Etwa ab der 2. Hälfte des 20. Jahrhunderts tauchten dann immer mehr Farbschläge auf und man erkannte das enorme wirtschaftliche Potential in diesen Tieren. Man begann diese im großen Stil zu züchten und erstmals ins Ausland zu exportieren. Der Koi wurde immer mehr zum Statussymbol, der teils sogar richtig verehrt wurde. 

Blick auf eine Koifarm


(Bild links: Koifarm in Japan) Die meisten japanischen Koizüchter sind im Gebiet des Niigata-Gebirges ansässig. Dort gibt es viel Wasser und ein etwas milderes Klima als im restlichen asiatischen Raumes. Das Wetter dort ist mit mitteleuropäischen Bedingungen vergleichbar. Im Winter wird es dort auch richtig kalt, was die Tiere quasi robuster macht als andere, minderwertige Kois aus Drittländern. 

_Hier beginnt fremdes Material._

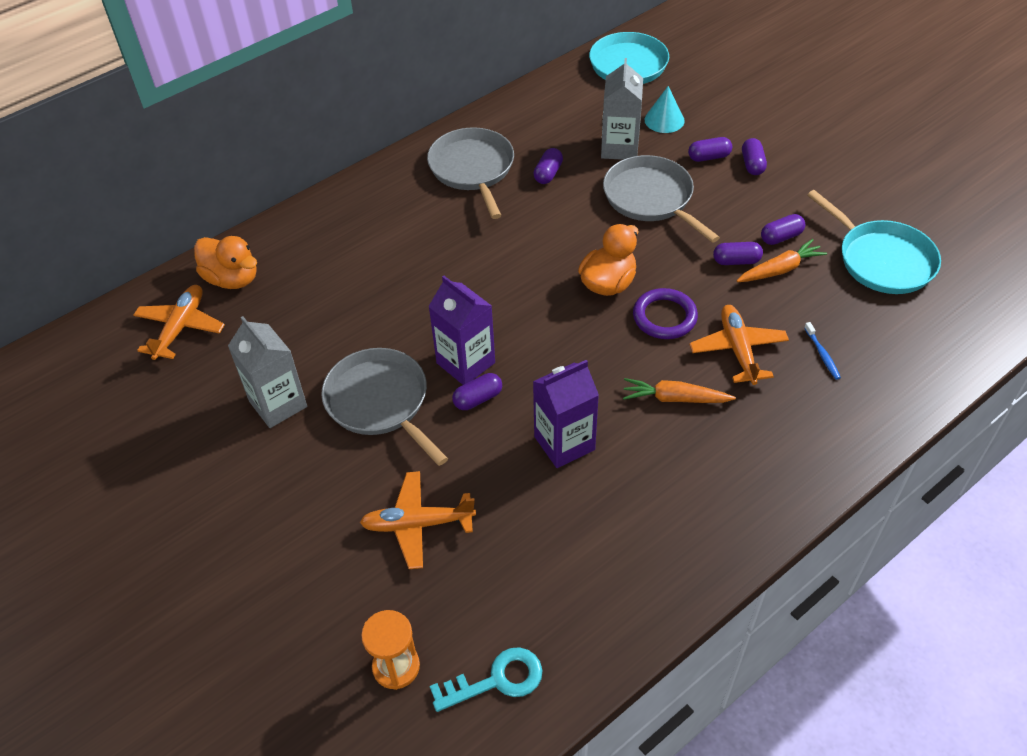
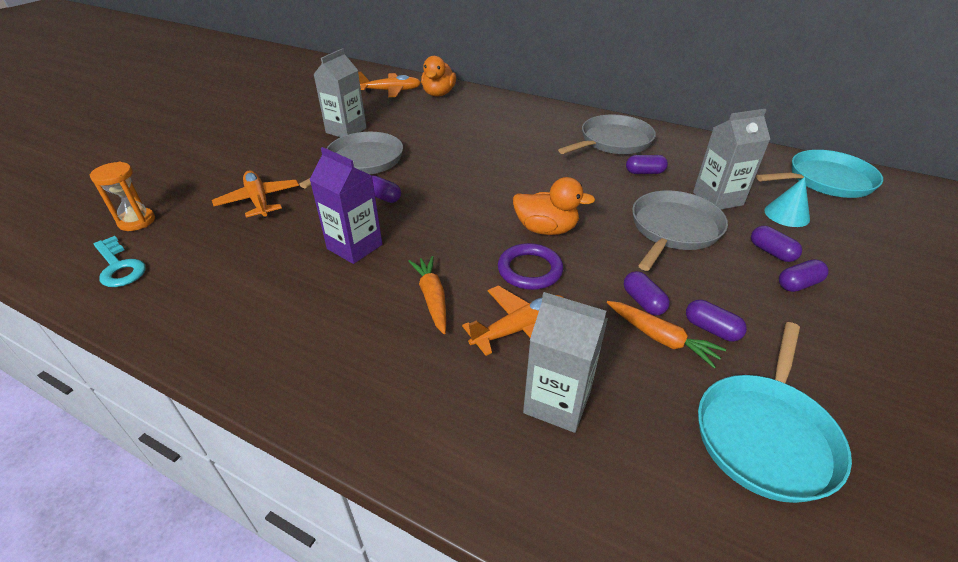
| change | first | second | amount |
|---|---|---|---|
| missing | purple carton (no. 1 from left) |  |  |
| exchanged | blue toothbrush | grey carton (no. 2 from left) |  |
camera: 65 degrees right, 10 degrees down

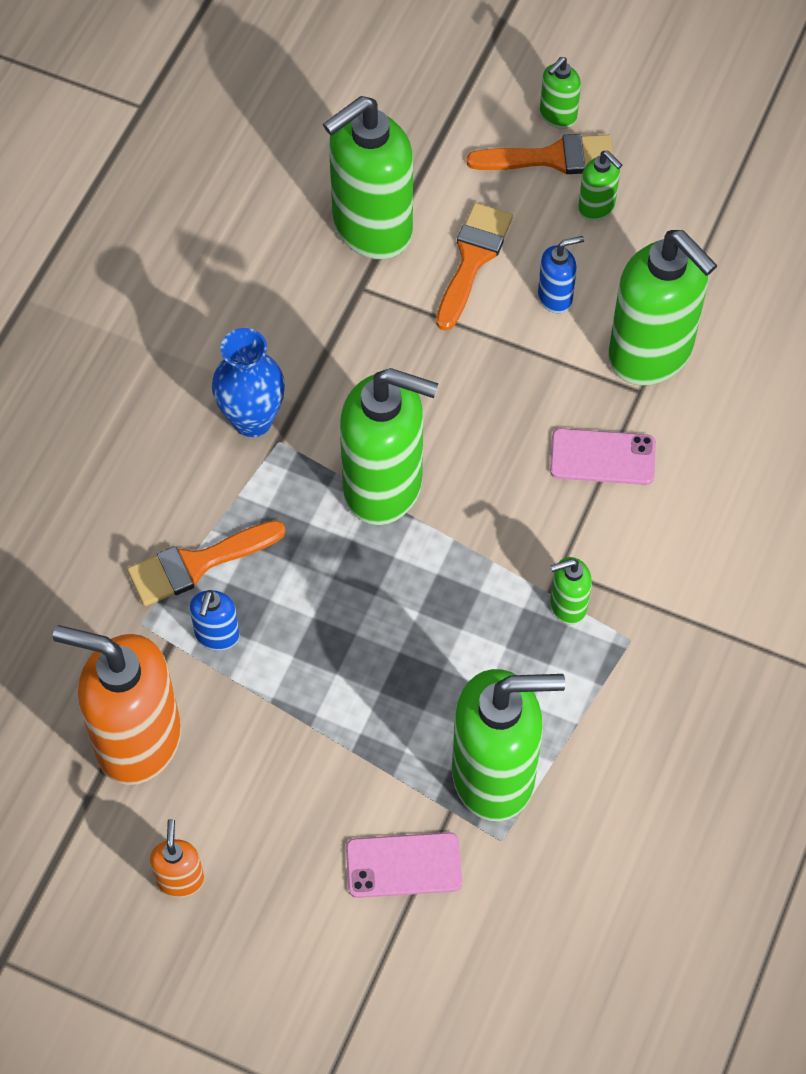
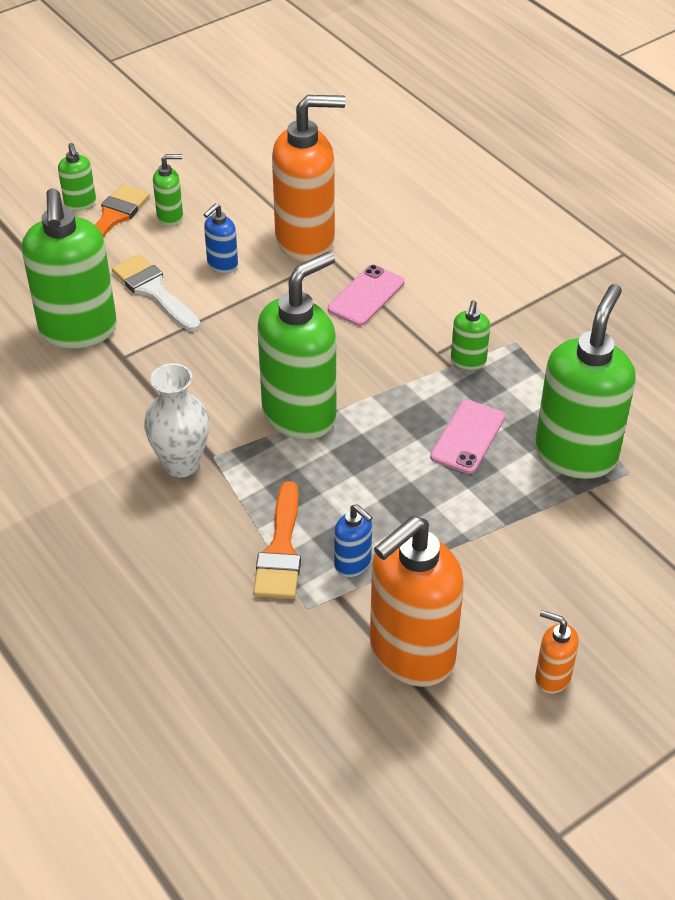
| change | first | second | amount |
|---|---|---|---|
| colour | blue vase | white vase |  |
| relocated | pink phone (no. 1 from left in the first image) | pink phone (no. 2 from left) |  |
| colour | orange brush (no. 2 from left) | white brush |  |
| spun | blue soap dispenser (no. 2 from left in the first image) | blue soap dispenser (no. 1 from left) | 150 degrees counterclockwise |
| colour | green soap dispenser (no. 7 from left) | orange soap dispenser (no. 1 from left) |  |
camera: 60 degrees left, 15 degrees down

Original japanische Kois sind viel teurer als Nachzuchten aus Restasien, Israel oder Europa. Das liegt insbesondere an der strengen Selektion. Koi-Zucht ist in Japan keine Massenzucht! Wie bei allen anderen Tieren entstehen bei Massenzuchten viele Krankheiten und vor allem eine mindere Qualität. Dies umgeht man in Japan, indem bereits ab dem Schlupf der Larven streng sortiert wird. Tiere, die schlecht gezeichnet oder keinen vernünftigen Körperbau haben, werden aussortiert. So landen selbst noch größere Fische die sich schlecht entwickelt haben im Angelteich. Tiere, die alle Kriterien erfüllen, werden groß gezogen, für die Zucht verwendet und somit auch verkauft. Alle anderen werden verfüttert oder halt bei größeren Fischen geangelt und somit verzehrt.

Das erste Jahr verbringen die Fische meist in der Innenhälterung. Dies ist auf den nachfolgenden Bildern zu sehen.

Um die Tiere anschliessend größer werden zu lassen, werden diese in sehr große Aussenbecken gesetzt. Meistens handelt es sich hier um Naturweiher mit durchfliessendem Bachwasser. Die Mineralien die aus dem Erdreich ins Wasser gelangen, wirken sich sehr positiv auf die Farbgebung und die Gesundheit der Fische aus. Die Fische wachsen so zügig heran. Nach einem Jahr werden diese Becken abgelassen und leer gefischt. Die Tiere werden dann noch einmal sortiert. Die meisten gelangen in den Verkauf. Nur wenige, sehr ausgezeichnete Koi werden für Zucht- und Ausstellungszwecke weiter groß gezogen. Unten sind ein paar Bilder dieser Freiland-Becken.

In diesen Freilandteichen kommt es jedoch auch zu Verlusten: Fischreiher gibts auch in Japan! Das naturtrübe Wasser verhindert jedoch meist größere Ausfälle durch diese Fischräuber.
Fische die nach Europa verkauft werden, gelangen mit dem Flugzeug innerhalb 24-30 Stunden zum Händler, beispielsweise nach Fish and More. In großen Beuteln mit etwa 20% Wasser und 80% Sauerstoff, die dann in Kartons oder Styroporboxen gepackt sind, können die Fische diese lange Reise gut überstehen.